Public => General Discussion => Topic started by: Cope on Apr 23, 2007, 03:48:26 PM

Title: History Topic for Dusty - Title 9 and Baseball.........
Post by: Cope on Apr 23, 2007, 03:48:26 PM
Baseball gets shaft from NCAA

PEARL — Mississippi State and Ole Miss, both nationally ranked baseball teams, packed Trustmark Park here Tuesday night.

More than 8,000 fans - a stadium record - paid between $10 and $26 to watch a game that didn't count in the SEC standings. A cable network televised the event. No telling how many hot dogs - not to mention peanuts, popcorn and crackerjack - were sold. Everybody made out like a bandit - everybody, that is, except the ballplayers. You know, the guys the NCAA refers to as student-athletes.

They got ripped off.

They always do.

The NCAA limits college baseball programs to 11.7 scholarships, which are divided among about 35 to 40 players in most Division I programs.

Football players and basketball players get full scholarships. Far more than most baseball players don't even get half.

Baseball gets 11.7 scholarships. Women's rowing gets 20. Women's equestrian gets 15, not including the horses. Women's lacrosse, women's squash, women's field hockey and women's rugby all get 12. (Honestly, I did not know women played rugby.)

We all know that's because of Title IX, the federal law that demands equal opportunity for women, which is as it should be. But football is allowed 85 scholarships and women don't play. So men get shorted in other sports, and none worse than baseball.

"I don't mind Title IX; I'm just waiting for Title X," says Mississippi State's Ron Polk, the most outspoken critic of what he believes in the NCAA's bias against baseball.

"I don't think women should be discriminated against, but I don't think baseball players should be either, and they are."

BASEBALL'S BOOMING

There's no getting around it. Baseball players are shortchanged. And that seems especially unfair here in Mississippi, where college baseball teams are so successful - both on the field and at the gate.

State, Ole Miss and USM all rank in the top 15 in NCAA attendance. All advance almost annually into the NCAA Tournament. Ole Miss is about to expand its stadium to seat more than 10,000 and add luxury suites at a cost of more than $10 million. USM is adding luxury suites. State has had suites for years.

In Division II, Delta State long has boasted one of the nation's top programs. Yes, and in D-II Mike Kinnison must divide nine scholarships among more than three times that many athletes. It's not right.

For coaches, deciding who gets how much is difficult, at best.

"It gets complicated; sometimes it feels like you're putting together a puzzle," says Ole Miss coach Mike Bianco.

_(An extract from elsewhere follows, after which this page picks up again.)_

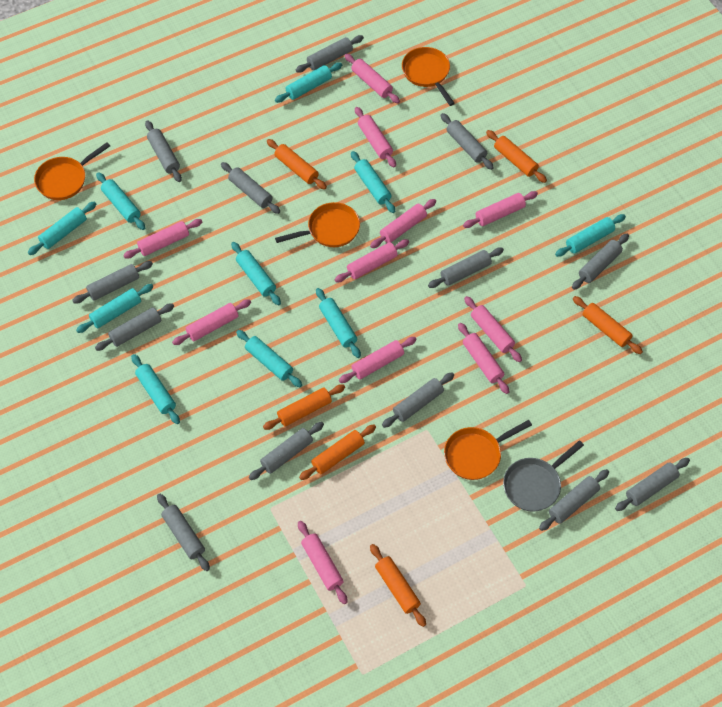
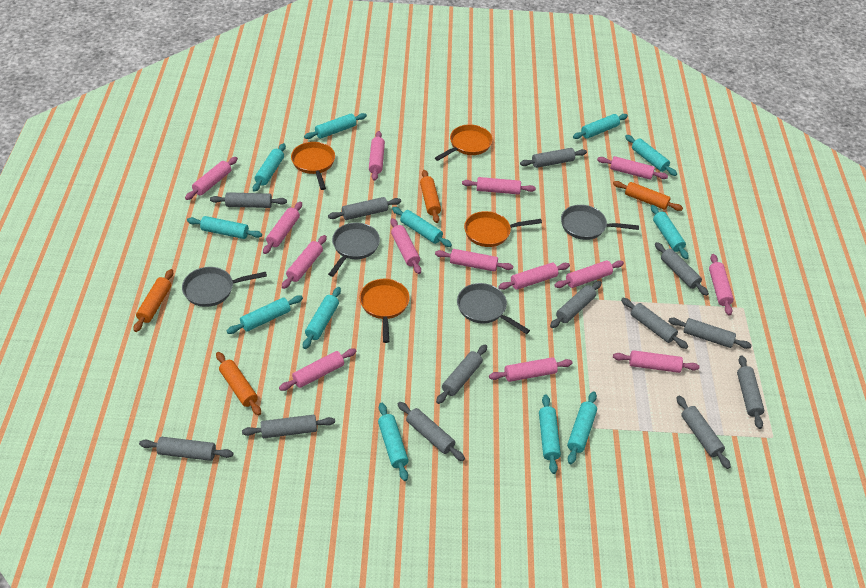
grey pan: 1 -> 4
orange rolling pin: 6 -> 4
pink rolling pin: 11 -> 14
turquoise rolling pin: 10 -> 12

My guess is that sometimes it feels like putting together a puzzle when you don't have all the pieces. Only, in baseball, you're talking about people's lives.

"We've got lots of players whose parents take out student loans," Polk says.

PIGOTT'S A LUCKY ONE

State pitcher Justin Pigott signed out of Picayune High when all State could offer him was just his books. Since then, he gets a little m ore - but not much. And he is State's Saturday starter and pitched a complete game victory over No. 4 ranked Arkansas in his last start, allowing no earned runs.

"My dad's blessed with a great job, and he pays for my school," Pigott said. "But a lot of guys and their families don't have that. It's a struggle for a lot of them.

"And this is almost like a full-time job in addition to school," Pigott continues. "We work at it just like the other athletes. You look around and you see basketball players and softball players getting full rides and, yeah, it doesn't seem fair."

That's because, of course, it isn't.